Spending eight years downtown at Huguenot Mill and in 2018 moving to the newly renovated Southern Bleachery makers space at Taylors Mill, ICP will host the 2019 festival at Furman University’s Timmons Arena, the site of the former Hills Skills craft festival that ended around 2008.
“Last year, we moved the festival to offer more artists more room to exhibit, and this year we’re excited to have more space for attendees too,” Ramos says.
The long lines and parking woes of years past should finally be assuaged with this move, she says, and give the festival a permanent home that can accommodate continued growth.
The continuity of returning a celebration of local makers to Timmons Arena is also important for the community, Ramos says.
Additionally, ICP is moving its year-round operations to that side of town. Ramos says they’ve signed a lease for an 1,800-square-foot office/pop-up retail space at 2909 Old Buncombe Road and will make the move in July. This will be the new location for ICP’s popular annual holiday pop up shop in November and December and eventually be available for artists to use the space for trunk shows, pop-ups, and equipment rentals.
This is an effort to continue our support of artists, Ramos says.
“We’re always exploring new ways to support artists, and while we’ve got some fun things in the works, Indie Craft Parade is one of the biggest ways we make that happen. I don’t see that changing anytime soon,” Ramos says of their future plans.
That original desire to support artists has helped transform new makers’ efforts from an experiment into full-time businesses pulling in five-digit profits over the festival weekend alone, not to mention the exposure to thousands of people that leads to year-round online sales increases.

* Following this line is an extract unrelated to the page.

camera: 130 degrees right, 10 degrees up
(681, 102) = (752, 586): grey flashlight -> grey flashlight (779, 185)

Bill Mitchell, founder of Billiam, which makes custom jeans, shirts, and plans to branch into accessories this Fall, set up a table at the first Indie Craft Parade with folded jeans and nothing else. He didn’t even have the business formally formed, nor was he there to sell anything. It was a way of gauging interest in his new venture and get his name out there.
The second year he formed his LLC and was officially in business.

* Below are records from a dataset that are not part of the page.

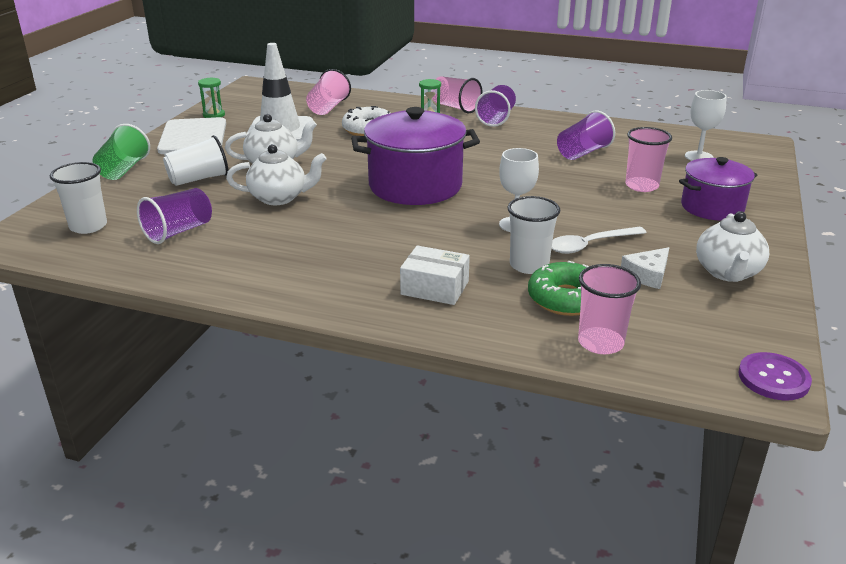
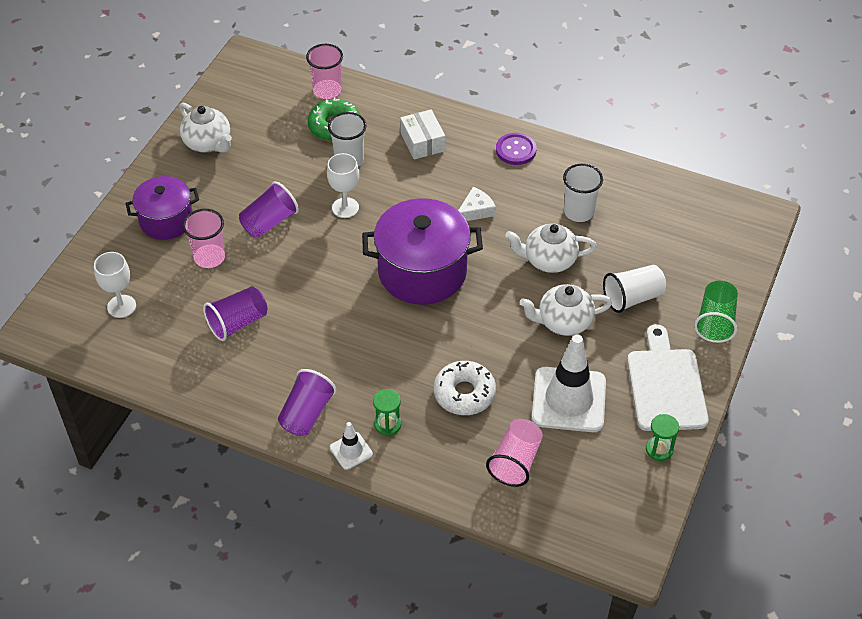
camera: 175 degrees left, 20 degrees up
(88, 226) = (704, 229): white cup -> white cup (578, 212)
(178, 231) = (625, 217): purple cup -> purple cup (269, 222)
(435, 288) = (422, 142): white box -> white box turned 45 degrees clockwise
(455, 107) = (351, 451): pink cup -> white traffic cone
(590, 245) = (294, 179): white spoon -> none
(647, 275) = (267, 145): white cheese -> white cheese (476, 210)
(727, 273) = (208, 143): white teapot -> white teapot turned 120 degrees clockwise
(773, 378) = (240, 61): purple button -> purple button (516, 150)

“It taught me that I was good at what I did,” he says.
Being one of the few men in the craft scene then, he would joke that all of the female attendees’ husbands were at the Clemson football game while they shopped his booth. Now, he pulls in five-figures each weekend with a steady stream of 50 regulars each buying a pair of jeans every year, on top of all the new business. His customer base is also no longer single gender.

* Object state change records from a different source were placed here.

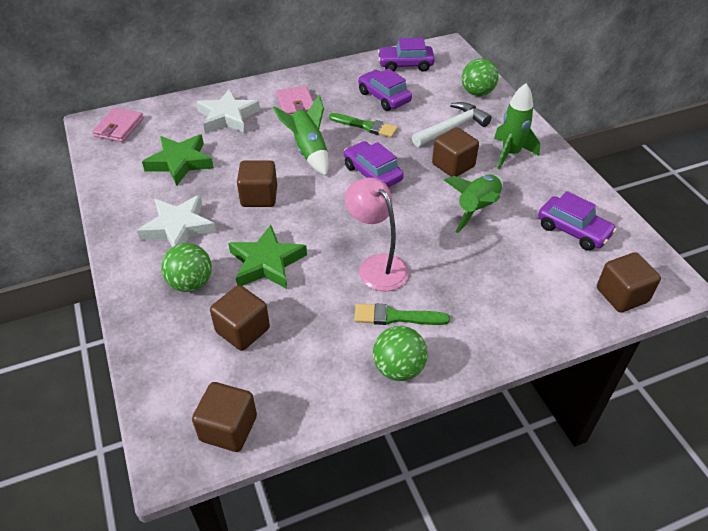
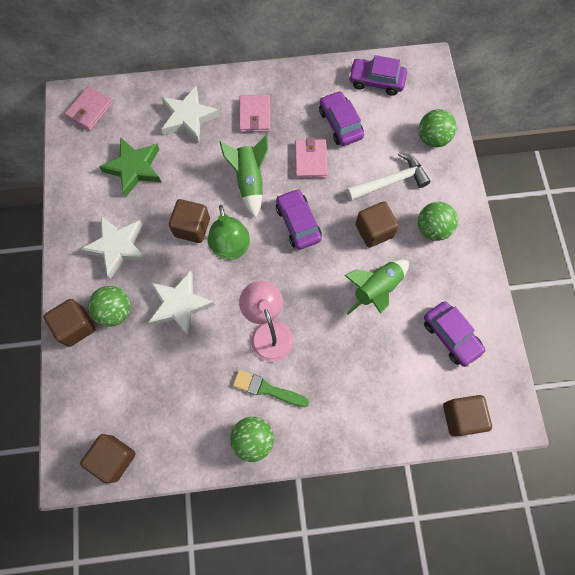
camera: 15 degrees right, 25 degrees up
(242, 330) = (145, 370): brown cube -> brown cube (76, 326)
(266, 263) = (180, 305): green star -> white star
(309, 206) = (231, 250): none -> green lamp
(366, 126) = (311, 160): green brush -> pink wallet
(510, 154) = (432, 229): green rocket -> green ball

Sarah Mandell of Once Again Sam applied with her jewelry and needle-felting work in 2011 and was accepted for needle-felting, which she says she had only dabbled in prior to applying. She spent the summer working on her new craft and at the fall festival had incredible success with a spike in Etsy sales continuing months after handing out thousands of business cards.
What began as a hobby has now turned into a three-quarter-time job for Mandell, who also works part-time as an interior designer for LS3P. She recently hit the 100 craft show mark, and credits ICP with boosting her interpersonal communication and selling skills along with the business.
Allison and Jamie Nadeau of Ink Meets Paper based in Charleston, and first-time ICP jurors this year, specialize in wholesale paper crafts, yet set aside the festival weekend each year to attend as vendors. Wholesale accounts keep them busy and away from much personal interaction with customers, so a weekend of seeing responses to their work real-time is invaluable research and development, Allison Nadeau says.
She also says the way ICP is run, with special attention to vendors’ needs and their comfort, is a main reason they continue to attend even though they don’t do many other craft shows.
“Indie Craft Parade is one of only craft shows that we do,” she says. “It says a lot about them. The caliber of the event is so detail-oriented and makes it so wonderful as a vendor.”
Deb Potter of Merciful Hearts Farm, has sold her hand-spun yarn at the downtown Greenville Saturday Market since its inception. She jumped in to join Indie Craft Parade the first year and has continued to support the effort through the years.
“The first year was stunning,” she says. “You couldn’t throw a nickel across the aisle. The crowd never let up. I had a ball.”
She continues to take that particular Saturday off of the famers market to attend ICP instead because of the huge financial benefit.
“I make a month’s worth of income in a weekend,” Potter says.
For Potter, also, ICP is the only craft show she attends as a vendor and credits the founders and dozens of volunteers for making the experience a pleasure rather than the horror stories she’s heard about other shows.
“On paper, anybody could pull it off, but they do it with so much grace and so much heart. It 100 percent goes back to who those women are,” she says.